Targeting weapons will not disarm Hamas or end the cycle of violence
by Nancy Hartevelt Kobrin · The Washington TimesOPINION:
Efforts to disarm Hamas rest on a fundamental misunderstanding: that the problem is the weapons themselves.
Yet, it’s not. The problem is the system that requires those weapons.
Disarmament is typically framed as a technical matter — of enforcement, verification and control — on the assumption that violence is external to the actor and can simply be removed. In fact, the issue lies elsewhere.
In organizations such as Hamas, weapons are not incidental. They are necessary.
Weapons are visible. They can be counted, targeted, negotiated over. They create the impression that the problem is tangible and manageable, but they are not the starting point. They are the expression of an underlying structure.

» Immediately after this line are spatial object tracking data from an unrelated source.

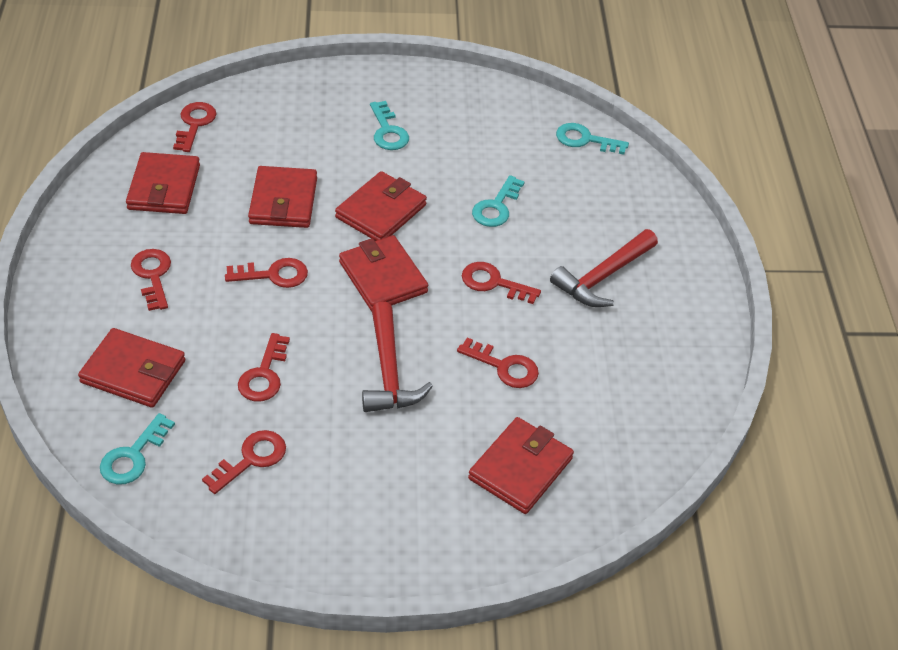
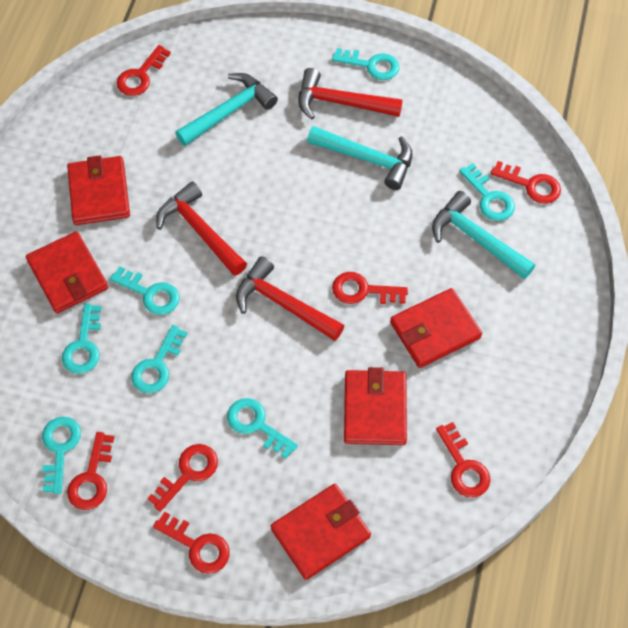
red hammer: 2 -> 3
red wallet: 6 -> 5
turquoise hammer: 0 -> 3
turquoise key: 4 -> 7

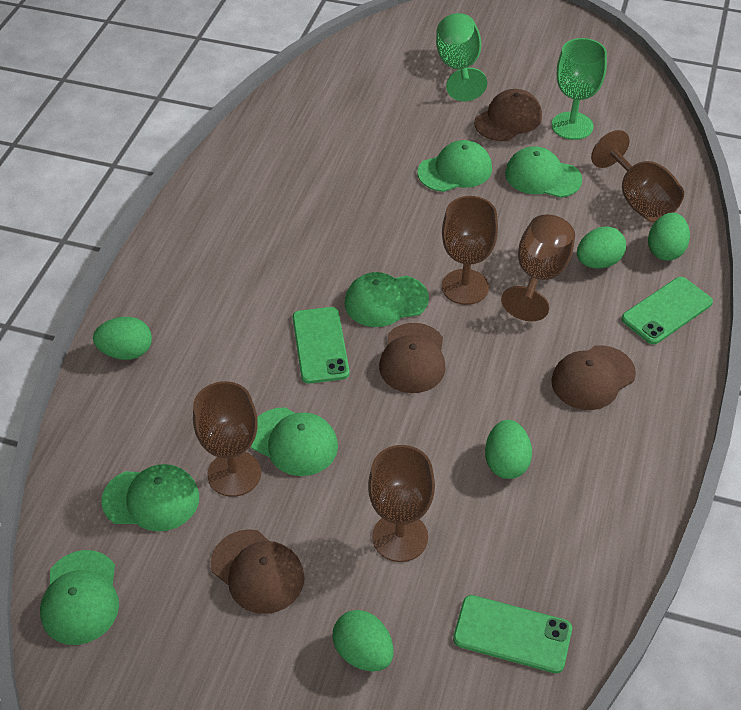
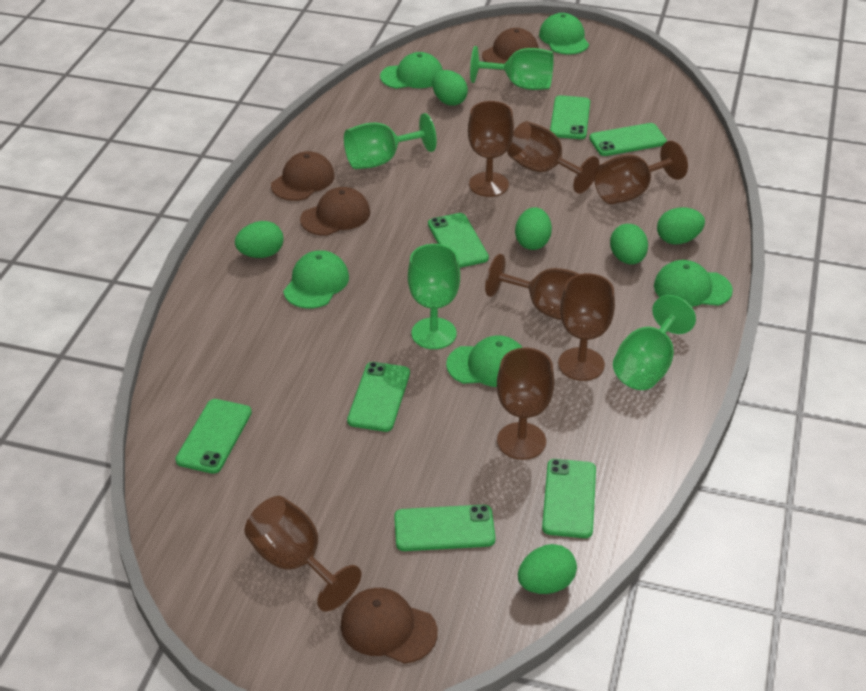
brown goblet: 5 -> 7
green cap: 6 -> 5
green egg: 5 -> 6
green goblet: 2 -> 4
green phone: 3 -> 7

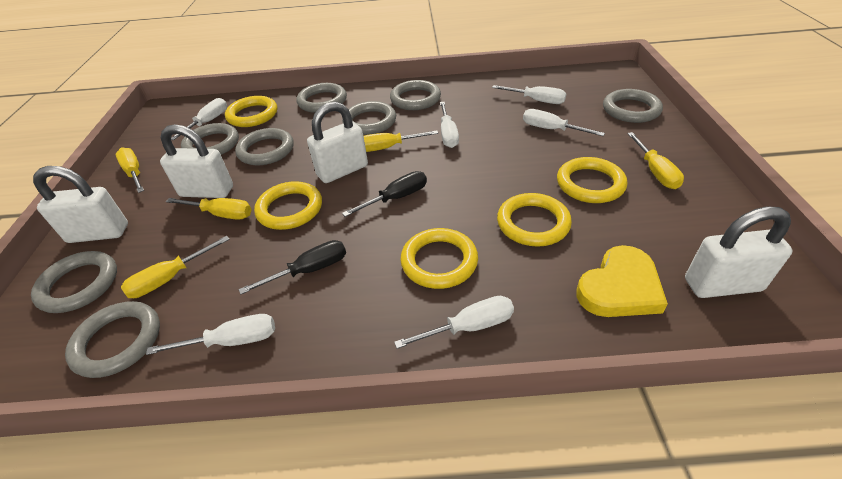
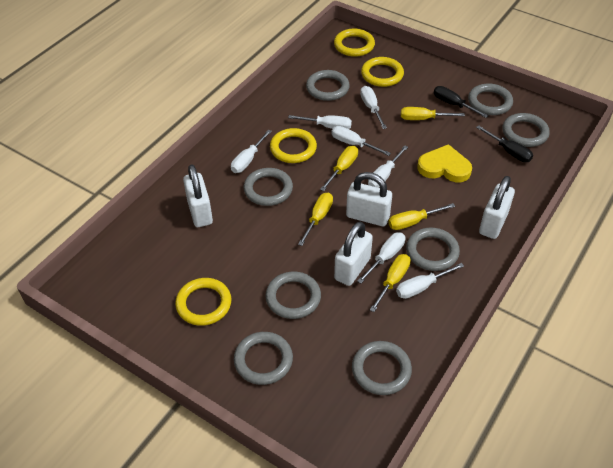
white screwdriver: 6 -> 7
yellow ring: 5 -> 4

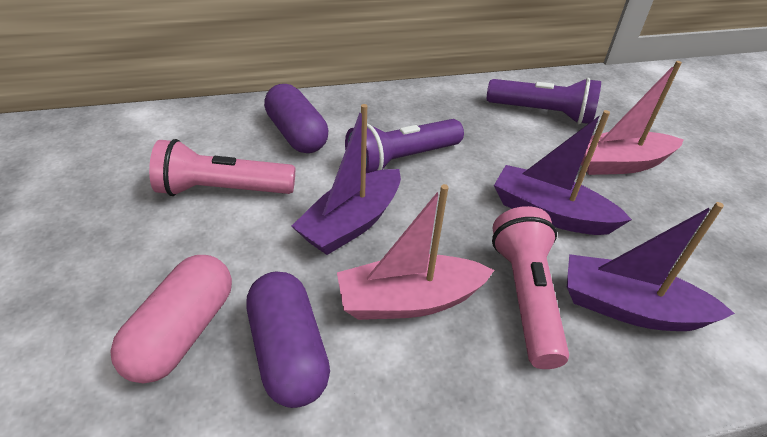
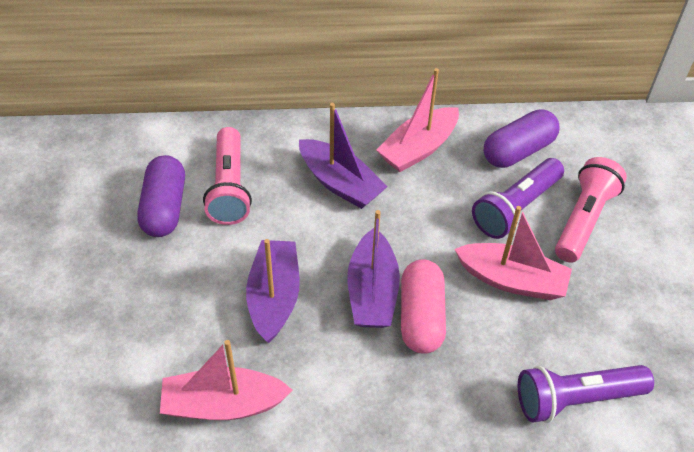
pink boat: 2 -> 3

That structure is not organized around deterrence in the conventional sense. It is organized around identity, shame and continuity. Violence is not merely instrumental; it is also meaningful within the system that sustains it.
To treat disarmament as the removal of weapons is, therefore, to misidentify the problem.
One can dismantle arsenals and still leave intact the structure that produces them. The weapon itself can be replaced — almost as if one were swapping out Lego blocks — with another object that serves the same function. The form changes; the underlying system does not.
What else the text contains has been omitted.